By Dr. Akhilesh Rathi, Orthopaedics
A shoulder dislocation is a shoulder injury which is characterized by the upper arm bone popping out of the socket of your shoulder blade. The shoulder joint is the most mobile among all the joints in the body, making it the most prone to dislocation. The dislocation of the shoulder joint can either be partial or complete depending on the injury. In a partial dislocation, the head of the upper arm is partially shifted out of the socket whereas in a complete dislocation, the head comes out of the socket in its entirety.
Symptoms - The symptoms of shoulder dislocation are:
1. Swelling or bruising of the affected area.
2. Deformed shoulder.
3. Excruciating pain in the shoulder region.
4. Mobility of the joint is greatly reduced.
Apart from these symptoms, there may be tingling, numbness and weakness in the affected region.
Causes - There can be multiple ways in which a shoulder can be dislocated because of its ability to move and swing in all the directions. The fibrous tissues that connect the bones of your shoulder may also get stretched or torn. These injuries occur due to a sudden blow or a strong force exerted on the shoulder joint. It is caused by:
1. Trauma to the Shoulder Joint: Hard blows to the shoulder joint such as one suffered from a vehicle accident can lead to shoulder dislocation.
2. Sports Injuries: In contact sports such as hockey and football, the sudden forceful contractions of the shoulder region may lead to dislocation of the shoulder.
3. Falls: Tripping or falling from an elevated place and landing on the shoulder can cause shoulder joint dislocation.
Treatment - The treatments for shoulder dislocation are -
Shoulder dislocations is a medical emergency as shoulder needs to be reduced (putting back the dislocated bone in the shoulder).
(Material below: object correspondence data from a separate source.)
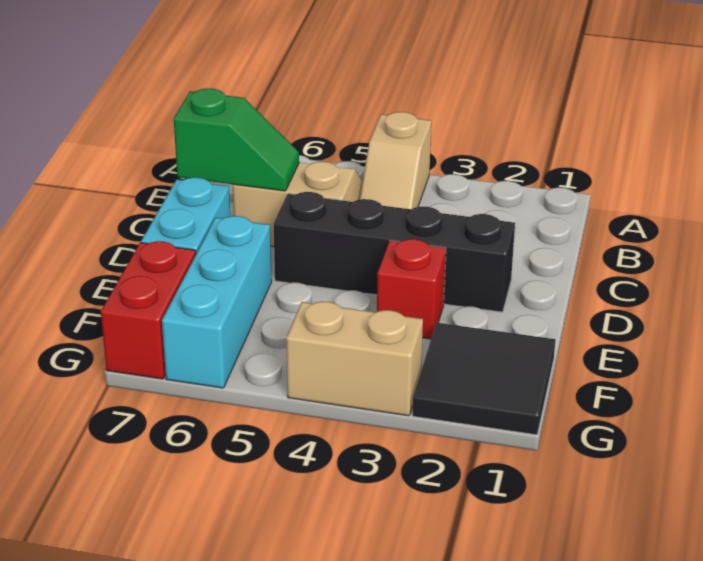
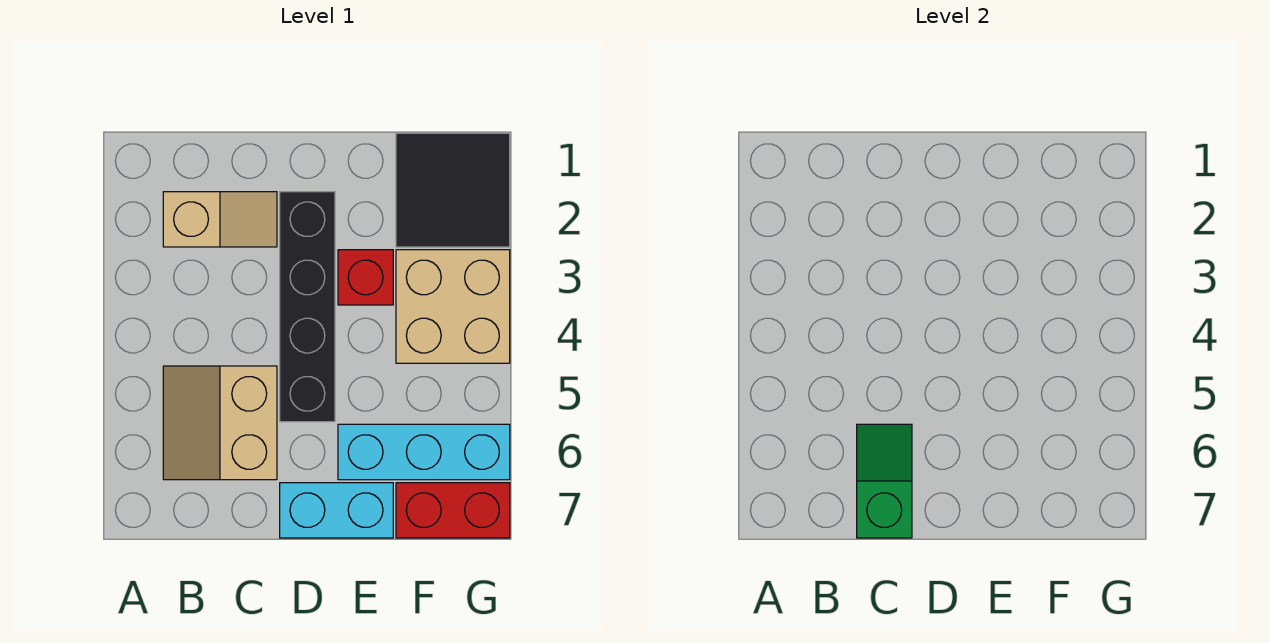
tan slope A4:B4 level 1 top A -> tan slope B2:C2 level 1 top B
tan brick G3:G4 level 1 -> tan brick F3:G4 level 1

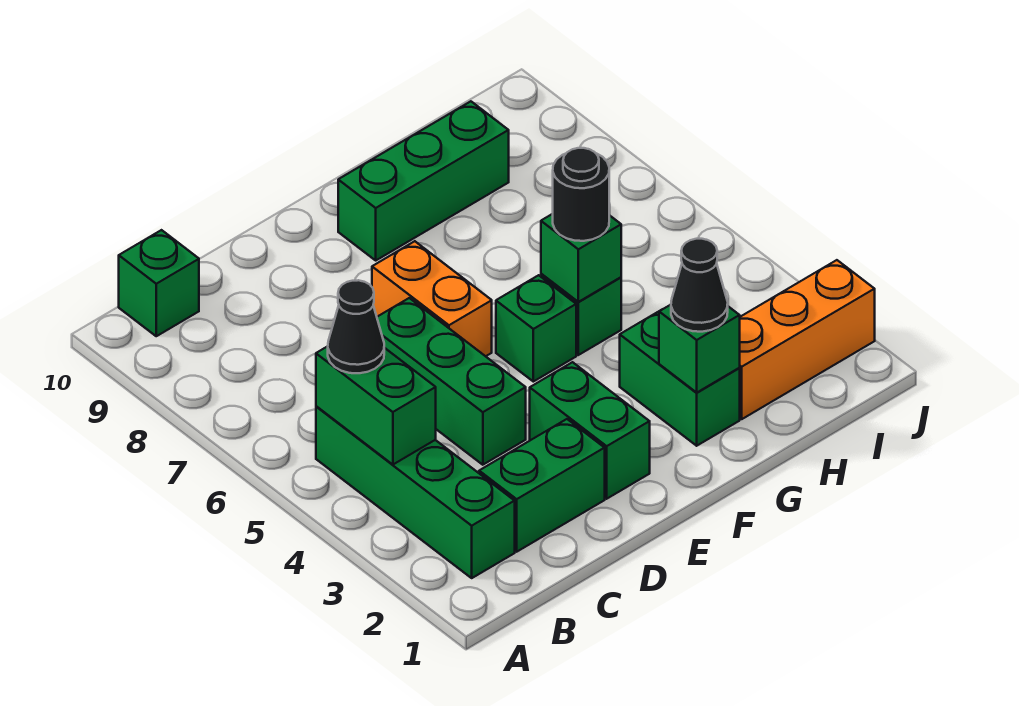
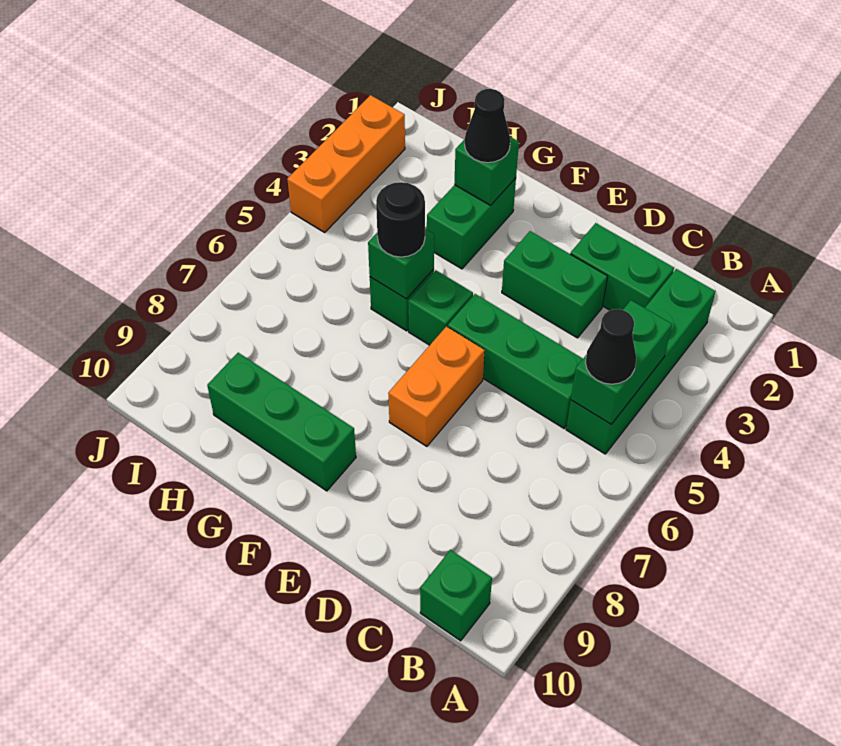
green brick D4:D6 level 1 -> green brick C5:E5 level 1
green brick E2:E3 level 1 -> green brick D3:E3 level 1
orange brick H2:J2 level 1 -> orange brick J2:J4 level 1

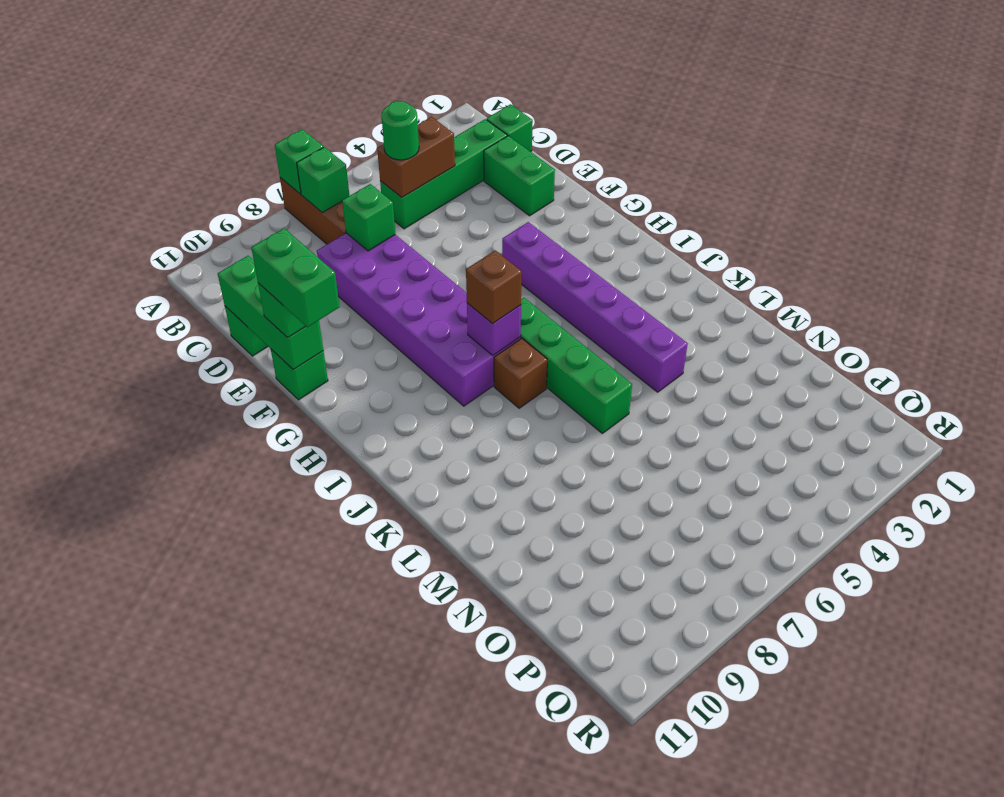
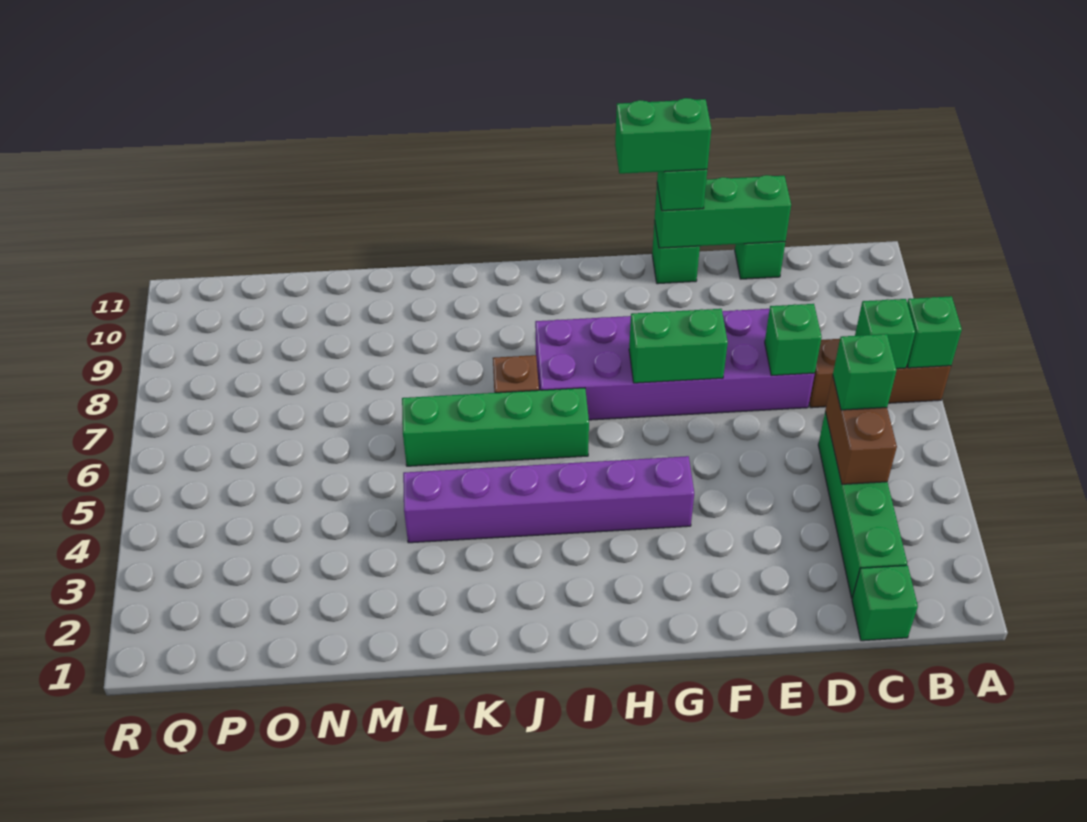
green round brick C5 level 3 -> green brick C5 level 3
green brick D2:E2 level 1 -> green brick F7:G7 level 2
purple brick I7 level 2 -> none
brown brick I7 level 3 -> none

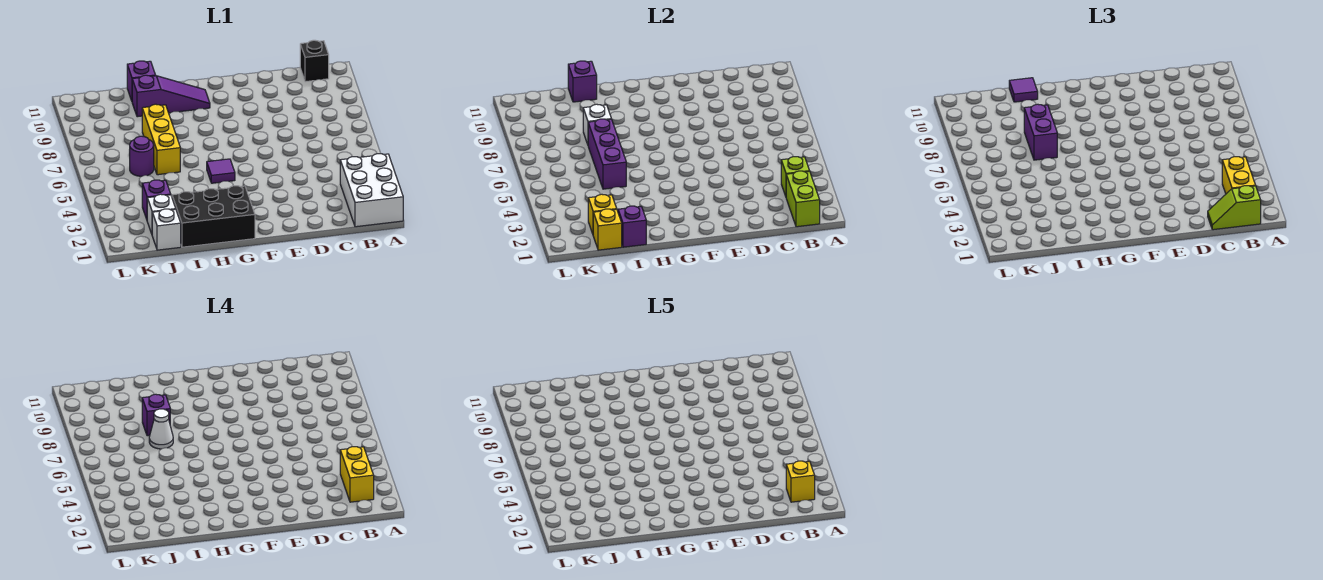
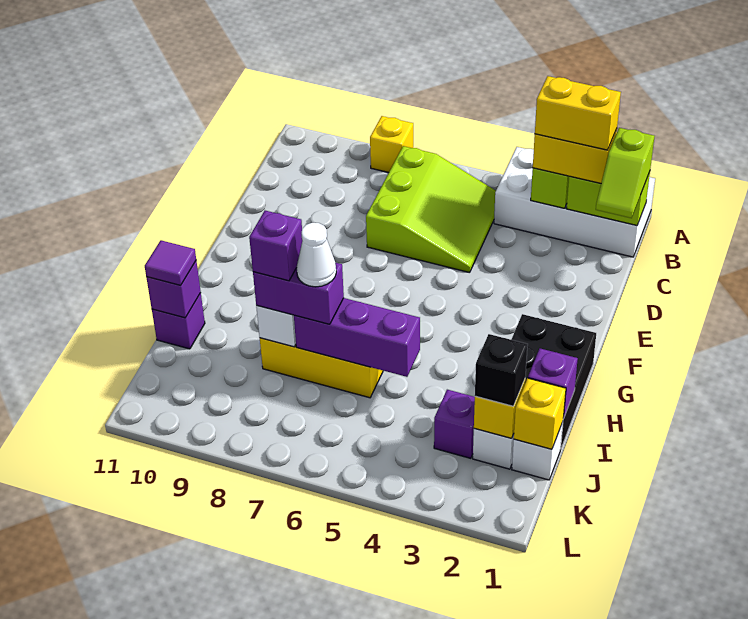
white brick A1:B3 level 1 -> white brick A1:B4 level 1
yellow brick B2 level 5 -> yellow brick A8 level 1
none -> lime slope B5:D7 level 1 top 7
black brick B11 level 1 -> black brick J2 level 3
purple tile G5 level 1 -> none
purple slope G10:I10 level 1 top I -> none
purple round brick J6 level 1 -> none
Most of the time it can be done in the emergency room minor ot under some sedation and patient can be sent back home withing an hour or so. Any delay in taking medical help may cause the shoulder to be in dislocated state which may cause permanent damage to the shoulder bones and also make the reduction of shoulder difficult.
In case the shoulder cannot be reduced in minor ot under sedation patient may need to be taken for reduction under anesthesia for close /open reduction. Usually fresh dislocations can be reduced closed (manipulation without incision) . Old neglected cases of shoulder dislocations need open reduction.
Post reduction patients are discharged on anti-inflammatory medications and shoulder is immobilized using a shoulder immobilizer/arm pouch. Most of the patients are mobilized after a week or so of dislocation and most patient resume there normal activies by 8 to 12 weeks. Patients who have recurrent dislocations and patients having signs of instability like apprehension of dislocation are candidates for shoulder surgery to cure this problem and have a comfortable shoulder function.
These patients are assessed clinically and MRI and CT scans of shoulder is done before surgeries to decide on the type of surgery and preop planning. Most of the patients these days can be managed with minimally invasive surgeries (shoulder arthroscopy for bankart repair) with great results. Some patients with large bone defect may need open surgery (latarjet surgery) for better results. Post surgery rehab is important with initial rest followed by physiotherapy.